The JMG Collections

Include more than 10,000 original artifacts, which document the material evidence of 2,300 years of Jewish history and culture in Greece.

The JMG Collections

Include more than 10,000 original artifacts, which document the material evidence of 2,300 years of Jewish history and culture in Greece.

The JMG collections include more than 10,000 original artefacts, which document the material evidences of 2,300 years of Jewish history and culture in Greece. The core collection, besides a few objects that were gathered after WWII, includes personal artefacts, jewellery, domestic items, synagogual objects and documents, which belonged to the Jews of Eastern Macedonia and Thrace. In the following years, the core material kept multiplying, mainly through the donations of individuals and communities, initially from Thessaly, Rhodes and Ioannina. During 1977-1982 a significant number of Ottoman ritual textiles were assembled and soon became one of the Museum’s main thematic cores. In 1984, the interior of the Patras Synagogue along with its textiles and ritual objects were bequeathed to the Museum, after the local community had been dissolved. Gradually, the Museum acquired a number of archives from individuals and organisations; these were organized and are now part of the Historical Collection. These unique collections document more than two thousand years of Jewish life in Greece, with the oldest artefacts in the Museum’s collection dating back to the 3rd century BCE.

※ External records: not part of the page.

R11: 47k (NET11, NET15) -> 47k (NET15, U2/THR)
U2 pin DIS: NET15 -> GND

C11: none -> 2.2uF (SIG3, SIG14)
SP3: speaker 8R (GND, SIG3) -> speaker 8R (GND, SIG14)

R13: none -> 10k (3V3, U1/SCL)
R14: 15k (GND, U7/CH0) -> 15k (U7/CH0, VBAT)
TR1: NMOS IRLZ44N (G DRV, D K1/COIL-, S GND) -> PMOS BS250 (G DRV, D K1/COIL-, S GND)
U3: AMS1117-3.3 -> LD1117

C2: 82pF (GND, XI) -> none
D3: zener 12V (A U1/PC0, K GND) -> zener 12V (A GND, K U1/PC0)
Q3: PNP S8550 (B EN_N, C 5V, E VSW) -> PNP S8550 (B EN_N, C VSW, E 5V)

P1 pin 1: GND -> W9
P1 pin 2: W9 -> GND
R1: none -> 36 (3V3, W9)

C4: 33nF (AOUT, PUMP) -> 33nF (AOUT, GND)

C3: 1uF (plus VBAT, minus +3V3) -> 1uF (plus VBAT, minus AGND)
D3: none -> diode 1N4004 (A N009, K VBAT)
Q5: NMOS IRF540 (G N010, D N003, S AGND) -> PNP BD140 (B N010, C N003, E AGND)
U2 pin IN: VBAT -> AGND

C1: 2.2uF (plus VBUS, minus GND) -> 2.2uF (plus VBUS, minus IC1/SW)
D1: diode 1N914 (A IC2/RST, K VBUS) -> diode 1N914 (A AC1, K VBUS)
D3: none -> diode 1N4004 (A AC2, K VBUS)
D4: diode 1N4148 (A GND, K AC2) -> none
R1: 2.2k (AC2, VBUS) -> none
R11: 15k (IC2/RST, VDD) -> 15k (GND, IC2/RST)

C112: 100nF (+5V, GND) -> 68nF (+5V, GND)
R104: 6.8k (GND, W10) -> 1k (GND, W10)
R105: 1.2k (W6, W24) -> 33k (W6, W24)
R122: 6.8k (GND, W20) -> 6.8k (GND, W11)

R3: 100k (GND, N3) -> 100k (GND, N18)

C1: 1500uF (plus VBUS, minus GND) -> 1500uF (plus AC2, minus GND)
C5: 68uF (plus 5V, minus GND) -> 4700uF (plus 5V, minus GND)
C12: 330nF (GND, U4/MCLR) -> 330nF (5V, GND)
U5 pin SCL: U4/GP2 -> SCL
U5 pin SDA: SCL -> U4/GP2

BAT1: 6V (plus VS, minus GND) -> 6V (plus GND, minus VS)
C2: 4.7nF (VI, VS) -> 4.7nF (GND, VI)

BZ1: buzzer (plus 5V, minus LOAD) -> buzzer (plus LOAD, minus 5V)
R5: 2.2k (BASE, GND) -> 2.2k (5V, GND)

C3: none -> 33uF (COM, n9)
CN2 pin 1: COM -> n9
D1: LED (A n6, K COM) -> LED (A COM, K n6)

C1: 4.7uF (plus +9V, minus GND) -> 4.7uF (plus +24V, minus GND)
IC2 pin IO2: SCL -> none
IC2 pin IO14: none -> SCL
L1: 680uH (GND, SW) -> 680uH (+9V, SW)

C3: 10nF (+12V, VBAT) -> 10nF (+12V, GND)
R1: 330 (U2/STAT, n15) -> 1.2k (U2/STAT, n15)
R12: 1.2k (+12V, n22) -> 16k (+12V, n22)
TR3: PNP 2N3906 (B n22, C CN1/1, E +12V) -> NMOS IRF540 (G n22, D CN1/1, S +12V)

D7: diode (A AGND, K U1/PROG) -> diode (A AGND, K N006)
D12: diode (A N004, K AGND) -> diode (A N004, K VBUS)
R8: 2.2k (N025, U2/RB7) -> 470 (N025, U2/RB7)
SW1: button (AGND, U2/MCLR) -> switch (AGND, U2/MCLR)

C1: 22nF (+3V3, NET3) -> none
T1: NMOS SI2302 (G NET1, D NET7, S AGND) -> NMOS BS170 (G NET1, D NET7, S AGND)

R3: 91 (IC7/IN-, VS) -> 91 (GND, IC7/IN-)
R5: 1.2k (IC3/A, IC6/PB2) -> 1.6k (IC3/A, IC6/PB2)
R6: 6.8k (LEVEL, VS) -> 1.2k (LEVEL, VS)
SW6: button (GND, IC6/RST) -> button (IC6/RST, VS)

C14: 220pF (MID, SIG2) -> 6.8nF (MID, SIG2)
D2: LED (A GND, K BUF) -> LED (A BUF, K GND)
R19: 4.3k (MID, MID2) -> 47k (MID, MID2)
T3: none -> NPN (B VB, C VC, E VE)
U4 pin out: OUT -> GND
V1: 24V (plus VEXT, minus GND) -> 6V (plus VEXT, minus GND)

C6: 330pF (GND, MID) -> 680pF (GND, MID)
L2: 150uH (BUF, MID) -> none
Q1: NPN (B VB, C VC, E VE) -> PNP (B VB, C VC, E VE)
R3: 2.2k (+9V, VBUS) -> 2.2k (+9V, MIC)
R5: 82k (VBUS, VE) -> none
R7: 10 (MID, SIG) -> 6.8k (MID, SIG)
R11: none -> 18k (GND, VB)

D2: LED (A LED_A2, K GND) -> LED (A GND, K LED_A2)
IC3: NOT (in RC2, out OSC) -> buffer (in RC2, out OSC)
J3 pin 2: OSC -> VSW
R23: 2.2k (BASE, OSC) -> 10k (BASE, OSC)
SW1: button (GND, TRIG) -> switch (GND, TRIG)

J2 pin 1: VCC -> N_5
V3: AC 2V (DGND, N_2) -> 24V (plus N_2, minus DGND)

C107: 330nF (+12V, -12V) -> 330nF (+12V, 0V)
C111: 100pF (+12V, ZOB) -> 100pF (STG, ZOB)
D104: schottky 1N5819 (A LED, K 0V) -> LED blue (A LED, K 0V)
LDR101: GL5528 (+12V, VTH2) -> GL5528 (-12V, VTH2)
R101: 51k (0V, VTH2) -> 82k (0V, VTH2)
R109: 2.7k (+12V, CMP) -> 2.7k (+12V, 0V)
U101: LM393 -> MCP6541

The Museum’s collections are organized in five thematic categories and sub-categories. The large collection of Judaica consists of synagogual and ritual objects as well as objects for domestic worship. The subcategory of rare and important manuscripts particularly the circumcision certificates (Alephioth) and the marriage contracts (Ketubboth) are worth mentioning here. The Ethnographic and Folklore Collection is particularly important and interesting, since it gathers Romaniote and Sephardic traditional costumes from the late 18th to the early 20th century, as well as jewellery, shoes, embroideries, household vessels, textiles, military uniforms, urban, religious, bridal and circumcision outfits. The Historical Collection comprises of rare books, manuscripts, documents, tombstones and dedicatory plaques, photographs, coins, medals, inscriptions, newspapers and journals that trace the long presence of Jews in Greece. The World War II and Holocaust Collection contains rare historical documents, archival material, testimonies, newspapers, journals, personal items from the period of the Occupation and the Holocaust.


Prints, engravings, paintings, oil paintings, drawings and sculptures belong to the last major thematic category namely the Contemporary Art Collection. The collection includes works of art made by Greek Jewish artists, but not exclusively, and it was created in order to highlight and disseminate the contemporary artistic and cultural creative work of the Greek Jews.


The digitization of a large part of the Museum’s collections was achieved thanks to the JMG participation in the European programme Judaica-Europeana (www.judaica-europeana.eu) as a consortium partner. Judaica-Europeana (2010-2012) is an innovative digital project co-funded by the European Commission under the eContentplus programme, whose aim is to offer a multilingual digital access to the collections of the Jewish culture, through Europeana’s digital library (www.europeana.eu).